Como trataré de mostrar a continuación, la aplicación de las políticas económicas keynesianas, convenientemente remozadas a lo largo de estos últimos treinta años, han provocado finalmente una situación en donde la acumulación de capitales se encuentra constreñida, la adaptación del sistema productivo dificultada e imposibilitada la reestructuración de la oferta productiva, de manera que no puede hacerse frente al permanente incremento de los salarios reales, a la baja de la productividad y a los déficits presupuestarios que, con su secuela de inflación y desempleo, ha producido el propio keynesianismo.

La insuficiente readaptación del modelo keynesiano.

La primera cuestión que es necesario plantear, siquiera sea sumariamente, es la insuficiente readaptación de la que ha sido objeto el propio modelo keynesiano en las últimas décadas.

A pesar de que han sido puestas de relieve de forma exhaustiva sus limitaciones, sus contradicciones internas, sus insuficiencias, -hasta el punto de que Weintraub cifraba en 4.827 las diferentes lecturas de la Teoría General hasta 1.980 (11)-, no puede decirse que se haya recobrado la potencia explicativa y la capacidad operativa del primitivo mensaje de Lord Keynes. Más bien, se ha hablado de que sus discípulos han traicionado su pensamiento; quizá porque, como ha dicho Martin Bronfenbrenner (12), «con el paso de las generaciones, las tesis pasan de doctrinas a dogmas. Los coros de ángeles se convierten en coros de loros, cantando «oferta y demanda», «pleno empleo» o «sociedad planificada», según venga al caso».

Es efectivamente un lugar común afirmar que el modelo keynesiano presenta en su formulación original limitaciones importantes para permitirle abordar problemas que fueran más allá de los coyunturales que le servían de referencia y que como todo modelo requiere una previa reconsideración cuando se aplica a situaciones distintas a la realidad inmediata que modeliza.

Sin embargo, y como es sabido, bien pronto fueron produciéndose sucesivas aportaciones que ampliaron su alcance analítico y el fundamento teórico que debería servir de soporte a las propuestas de política económica de manera que se lograba dar a ésta una mayor versatilidad gracias a la reconsideración del papel de la política monetaria.

Además, y apoyándose en el desarrollo de la econometría, se hacía posible la profundización en la determinación de las componentes fundamentales del modelo así como en las relaciones entre ellas, lo que se supone que debería haber permitido una readecuación de los postulados normativos keynesianos a lo largo del tiempo.

Sin embargo, ni los esfuerzos de la llamada síntesis neoclásica, ni los intentos posteriores de Clower y Leijonhufvud de releer la teoría keynesiana para asentarla en modelos distintos al de renta-gasto y, esencialmente para reconsiderar el papel de los tipos de interés frente a la tasa de salarios como desencadenante del desequilibrio (con las consecuencias «prácticas» que ello lleva consigo), han sido capaces de devolver la operatividad inicial al modelo, de devolverle su aceptación, ni de procurarle una suficiente capacidad autorregenerativa.

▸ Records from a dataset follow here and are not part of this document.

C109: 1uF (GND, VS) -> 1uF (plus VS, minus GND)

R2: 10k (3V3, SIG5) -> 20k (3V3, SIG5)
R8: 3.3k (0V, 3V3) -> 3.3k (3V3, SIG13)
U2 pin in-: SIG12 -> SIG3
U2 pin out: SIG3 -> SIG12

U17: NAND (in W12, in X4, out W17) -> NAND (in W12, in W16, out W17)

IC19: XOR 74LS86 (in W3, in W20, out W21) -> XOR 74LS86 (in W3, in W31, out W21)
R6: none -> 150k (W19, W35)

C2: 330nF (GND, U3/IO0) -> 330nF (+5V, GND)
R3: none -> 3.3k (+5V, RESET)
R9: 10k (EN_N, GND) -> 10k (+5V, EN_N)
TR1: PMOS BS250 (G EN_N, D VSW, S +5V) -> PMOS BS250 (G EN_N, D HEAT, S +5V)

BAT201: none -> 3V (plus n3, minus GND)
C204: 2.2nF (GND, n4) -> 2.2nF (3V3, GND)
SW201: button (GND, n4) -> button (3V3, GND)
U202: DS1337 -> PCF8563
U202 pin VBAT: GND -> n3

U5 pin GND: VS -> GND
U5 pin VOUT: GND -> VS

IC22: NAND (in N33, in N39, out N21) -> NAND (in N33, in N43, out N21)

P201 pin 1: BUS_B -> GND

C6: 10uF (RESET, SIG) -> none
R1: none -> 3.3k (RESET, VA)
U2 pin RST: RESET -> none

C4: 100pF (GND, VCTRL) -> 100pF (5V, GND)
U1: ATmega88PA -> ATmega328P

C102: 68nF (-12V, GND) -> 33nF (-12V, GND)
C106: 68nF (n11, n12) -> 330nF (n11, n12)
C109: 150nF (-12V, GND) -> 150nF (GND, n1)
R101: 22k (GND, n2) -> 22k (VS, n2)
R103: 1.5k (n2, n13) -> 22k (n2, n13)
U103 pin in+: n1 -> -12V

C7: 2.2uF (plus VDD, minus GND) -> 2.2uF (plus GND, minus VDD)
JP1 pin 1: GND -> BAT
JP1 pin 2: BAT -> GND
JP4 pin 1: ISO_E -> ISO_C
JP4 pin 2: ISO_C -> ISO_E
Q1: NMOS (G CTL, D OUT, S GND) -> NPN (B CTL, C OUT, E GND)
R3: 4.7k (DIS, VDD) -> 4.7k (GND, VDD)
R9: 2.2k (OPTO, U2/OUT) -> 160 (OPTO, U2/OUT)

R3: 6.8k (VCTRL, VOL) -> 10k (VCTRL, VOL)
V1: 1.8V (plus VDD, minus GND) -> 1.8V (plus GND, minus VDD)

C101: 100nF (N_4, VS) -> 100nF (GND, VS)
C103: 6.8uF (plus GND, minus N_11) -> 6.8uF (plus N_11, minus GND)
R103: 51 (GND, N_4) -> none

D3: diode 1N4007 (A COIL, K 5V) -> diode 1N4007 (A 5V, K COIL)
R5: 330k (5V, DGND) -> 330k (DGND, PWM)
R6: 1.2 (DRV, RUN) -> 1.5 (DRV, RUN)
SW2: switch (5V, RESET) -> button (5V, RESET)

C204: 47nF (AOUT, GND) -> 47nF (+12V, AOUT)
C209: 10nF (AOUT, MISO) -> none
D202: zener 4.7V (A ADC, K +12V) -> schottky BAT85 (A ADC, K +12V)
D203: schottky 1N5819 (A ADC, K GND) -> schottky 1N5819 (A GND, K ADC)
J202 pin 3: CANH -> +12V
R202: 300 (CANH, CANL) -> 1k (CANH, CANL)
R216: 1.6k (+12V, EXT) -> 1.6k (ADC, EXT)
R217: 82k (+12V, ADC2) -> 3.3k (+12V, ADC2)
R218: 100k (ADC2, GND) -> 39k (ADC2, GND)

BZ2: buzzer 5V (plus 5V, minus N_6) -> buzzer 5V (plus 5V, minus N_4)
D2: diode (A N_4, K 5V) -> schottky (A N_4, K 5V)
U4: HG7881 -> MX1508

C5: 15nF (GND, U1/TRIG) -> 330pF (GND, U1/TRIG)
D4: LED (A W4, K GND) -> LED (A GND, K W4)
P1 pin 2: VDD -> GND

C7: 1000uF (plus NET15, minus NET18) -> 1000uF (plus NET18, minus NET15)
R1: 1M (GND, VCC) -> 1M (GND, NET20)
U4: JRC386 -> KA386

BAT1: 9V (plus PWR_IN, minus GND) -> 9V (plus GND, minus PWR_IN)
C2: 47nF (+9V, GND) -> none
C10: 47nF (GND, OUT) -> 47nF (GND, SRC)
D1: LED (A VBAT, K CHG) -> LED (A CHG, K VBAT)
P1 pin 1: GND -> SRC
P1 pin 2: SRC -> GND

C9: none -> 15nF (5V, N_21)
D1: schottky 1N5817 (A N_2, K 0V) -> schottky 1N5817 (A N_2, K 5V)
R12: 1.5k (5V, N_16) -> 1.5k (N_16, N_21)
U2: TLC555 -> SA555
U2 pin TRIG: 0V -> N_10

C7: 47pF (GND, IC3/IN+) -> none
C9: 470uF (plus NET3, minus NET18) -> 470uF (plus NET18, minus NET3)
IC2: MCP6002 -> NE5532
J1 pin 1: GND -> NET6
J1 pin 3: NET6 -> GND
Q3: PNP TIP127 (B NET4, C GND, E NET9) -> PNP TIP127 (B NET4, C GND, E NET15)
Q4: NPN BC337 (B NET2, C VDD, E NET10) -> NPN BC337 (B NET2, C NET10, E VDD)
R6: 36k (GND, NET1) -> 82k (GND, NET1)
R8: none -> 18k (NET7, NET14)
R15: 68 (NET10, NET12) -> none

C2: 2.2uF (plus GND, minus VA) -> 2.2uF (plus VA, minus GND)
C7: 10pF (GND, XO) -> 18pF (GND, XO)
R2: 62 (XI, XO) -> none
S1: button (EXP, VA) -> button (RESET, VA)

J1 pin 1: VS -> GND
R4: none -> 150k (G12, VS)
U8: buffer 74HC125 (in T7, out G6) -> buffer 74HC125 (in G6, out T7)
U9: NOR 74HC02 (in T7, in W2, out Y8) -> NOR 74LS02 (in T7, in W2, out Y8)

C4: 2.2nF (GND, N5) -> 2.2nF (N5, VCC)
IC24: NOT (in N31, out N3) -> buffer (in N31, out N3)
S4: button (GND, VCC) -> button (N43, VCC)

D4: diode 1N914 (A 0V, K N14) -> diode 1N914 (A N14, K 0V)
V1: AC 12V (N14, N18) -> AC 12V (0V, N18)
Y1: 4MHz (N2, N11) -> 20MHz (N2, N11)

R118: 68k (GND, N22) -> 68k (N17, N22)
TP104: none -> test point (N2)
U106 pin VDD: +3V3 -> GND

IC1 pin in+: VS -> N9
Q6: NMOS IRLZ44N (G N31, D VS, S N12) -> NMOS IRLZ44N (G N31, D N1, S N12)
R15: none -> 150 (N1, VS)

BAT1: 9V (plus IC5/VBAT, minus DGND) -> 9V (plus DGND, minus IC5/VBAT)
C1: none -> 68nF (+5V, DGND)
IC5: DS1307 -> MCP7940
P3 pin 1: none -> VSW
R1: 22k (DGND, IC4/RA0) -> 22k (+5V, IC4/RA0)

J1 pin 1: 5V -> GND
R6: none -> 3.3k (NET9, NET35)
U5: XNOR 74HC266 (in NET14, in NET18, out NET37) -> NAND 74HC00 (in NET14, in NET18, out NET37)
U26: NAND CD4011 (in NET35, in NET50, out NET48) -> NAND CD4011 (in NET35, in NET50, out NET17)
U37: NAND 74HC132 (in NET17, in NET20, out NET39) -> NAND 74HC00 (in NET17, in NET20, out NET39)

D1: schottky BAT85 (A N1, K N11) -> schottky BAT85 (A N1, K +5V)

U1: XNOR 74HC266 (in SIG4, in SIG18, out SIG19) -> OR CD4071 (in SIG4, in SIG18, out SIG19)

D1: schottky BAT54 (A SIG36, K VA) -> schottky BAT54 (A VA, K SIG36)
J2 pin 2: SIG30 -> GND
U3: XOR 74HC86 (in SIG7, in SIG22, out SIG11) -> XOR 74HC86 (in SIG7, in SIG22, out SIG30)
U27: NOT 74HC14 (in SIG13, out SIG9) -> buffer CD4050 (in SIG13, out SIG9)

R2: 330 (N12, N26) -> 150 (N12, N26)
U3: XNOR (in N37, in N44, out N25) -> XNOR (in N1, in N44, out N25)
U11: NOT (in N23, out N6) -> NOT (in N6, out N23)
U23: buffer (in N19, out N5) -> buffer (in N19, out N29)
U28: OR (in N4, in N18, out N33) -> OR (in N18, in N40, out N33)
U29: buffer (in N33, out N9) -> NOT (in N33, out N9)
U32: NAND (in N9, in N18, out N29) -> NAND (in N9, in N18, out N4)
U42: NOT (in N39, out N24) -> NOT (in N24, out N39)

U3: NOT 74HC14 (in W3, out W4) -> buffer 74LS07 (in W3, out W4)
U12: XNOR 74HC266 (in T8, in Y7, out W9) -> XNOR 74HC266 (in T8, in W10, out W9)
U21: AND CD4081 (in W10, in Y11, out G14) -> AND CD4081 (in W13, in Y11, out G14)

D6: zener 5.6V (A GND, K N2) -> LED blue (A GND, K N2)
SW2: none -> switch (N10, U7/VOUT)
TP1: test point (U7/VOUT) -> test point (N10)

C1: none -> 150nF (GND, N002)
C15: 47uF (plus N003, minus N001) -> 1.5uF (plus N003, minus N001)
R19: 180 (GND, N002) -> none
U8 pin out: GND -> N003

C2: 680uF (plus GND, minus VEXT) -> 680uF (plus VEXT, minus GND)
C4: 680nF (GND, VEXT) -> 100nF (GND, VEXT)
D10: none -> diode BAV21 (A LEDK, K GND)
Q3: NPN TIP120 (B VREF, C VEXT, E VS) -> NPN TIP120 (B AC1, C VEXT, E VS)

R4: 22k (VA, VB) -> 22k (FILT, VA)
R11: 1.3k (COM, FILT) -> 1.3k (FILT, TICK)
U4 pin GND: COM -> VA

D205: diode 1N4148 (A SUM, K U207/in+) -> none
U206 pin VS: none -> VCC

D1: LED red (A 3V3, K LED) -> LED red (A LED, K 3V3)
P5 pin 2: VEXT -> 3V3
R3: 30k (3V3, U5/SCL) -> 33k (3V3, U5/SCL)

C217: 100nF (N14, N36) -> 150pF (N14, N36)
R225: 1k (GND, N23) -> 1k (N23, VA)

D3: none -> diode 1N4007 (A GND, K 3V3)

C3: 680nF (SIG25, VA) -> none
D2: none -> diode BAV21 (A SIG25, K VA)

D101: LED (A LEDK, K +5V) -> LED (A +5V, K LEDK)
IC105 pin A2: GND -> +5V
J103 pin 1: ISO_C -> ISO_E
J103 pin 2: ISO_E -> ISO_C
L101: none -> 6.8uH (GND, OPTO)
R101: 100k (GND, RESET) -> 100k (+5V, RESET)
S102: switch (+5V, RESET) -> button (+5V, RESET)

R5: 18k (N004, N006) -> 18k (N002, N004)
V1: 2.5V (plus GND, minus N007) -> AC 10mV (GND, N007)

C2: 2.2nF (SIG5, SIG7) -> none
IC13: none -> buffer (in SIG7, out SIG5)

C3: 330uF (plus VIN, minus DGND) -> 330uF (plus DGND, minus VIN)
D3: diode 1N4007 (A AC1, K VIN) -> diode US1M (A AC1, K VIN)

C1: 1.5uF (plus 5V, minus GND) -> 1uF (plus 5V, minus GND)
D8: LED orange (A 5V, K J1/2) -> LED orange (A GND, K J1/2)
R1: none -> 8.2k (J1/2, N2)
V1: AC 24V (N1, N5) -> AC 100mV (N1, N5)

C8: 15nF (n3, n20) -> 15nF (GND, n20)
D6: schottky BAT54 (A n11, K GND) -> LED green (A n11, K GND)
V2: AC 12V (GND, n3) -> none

Como tampoco parece que podamos decir que lo consiguió el llamado fundamentalismo postkeynesiano que agrupando herederos de tradiciones dispares pretendía, en palabras de Eichner, eliminar las anteojeras intelectuales del neoclasicismo introduciendo el problema de la distribución, una cierta presencia de elementos institucionalistas y no reduciéndose al ámbito constreñido del mercado para analizar la toma de decisiones respecto a la asignación (13).

Por el contrario, y sin que de todos modos pueda entenderse que la tradición keynesiana esté superada, la literatura económica reciente presenta (a pesar de la confusión a la que antes hice referencia con palabras de Rojo) una coincidencia sintomática en abordar los problemas económicos de otra forma, con un diferente estilo metodológico, con un arsenal analítico distinto y, desde luego, con diferentes instrumentos y pretensiones de política económica.

Me atrevería a resumir estas coincidencias, y aún a riesgo de soportar los costes de generalizar un panorama no bien definido, en tres grandes aspectos:

– en primer lugar, en la consideración de los grandes problemas de enfoque tradicionalmente macroeconómico desde el lado de la oferta y con el instrumental analítico propio de la microeconomía. Y ello no sólo para hacer frente a las insatisfacciones de los modelos renta-gasto y eludir las consecuencias de los déficit que generan las políticas de demanda sino también y esencialmente porque se contemplan en primer plano los problemas relativos a la asignación, a la dotación de capitales, a la necesidad de recuperar la fexibilidad del sistema que permita hacer frente a los fenómenos de corrimiento productivo y tecnológico y, fundamentalmente, a la recuperación de la tasa de beneficios (debilitada por el contexto de crecimiento de los salarios reales y pérdida de la productividad), por vías que no sean exclusivamente inflacionarias.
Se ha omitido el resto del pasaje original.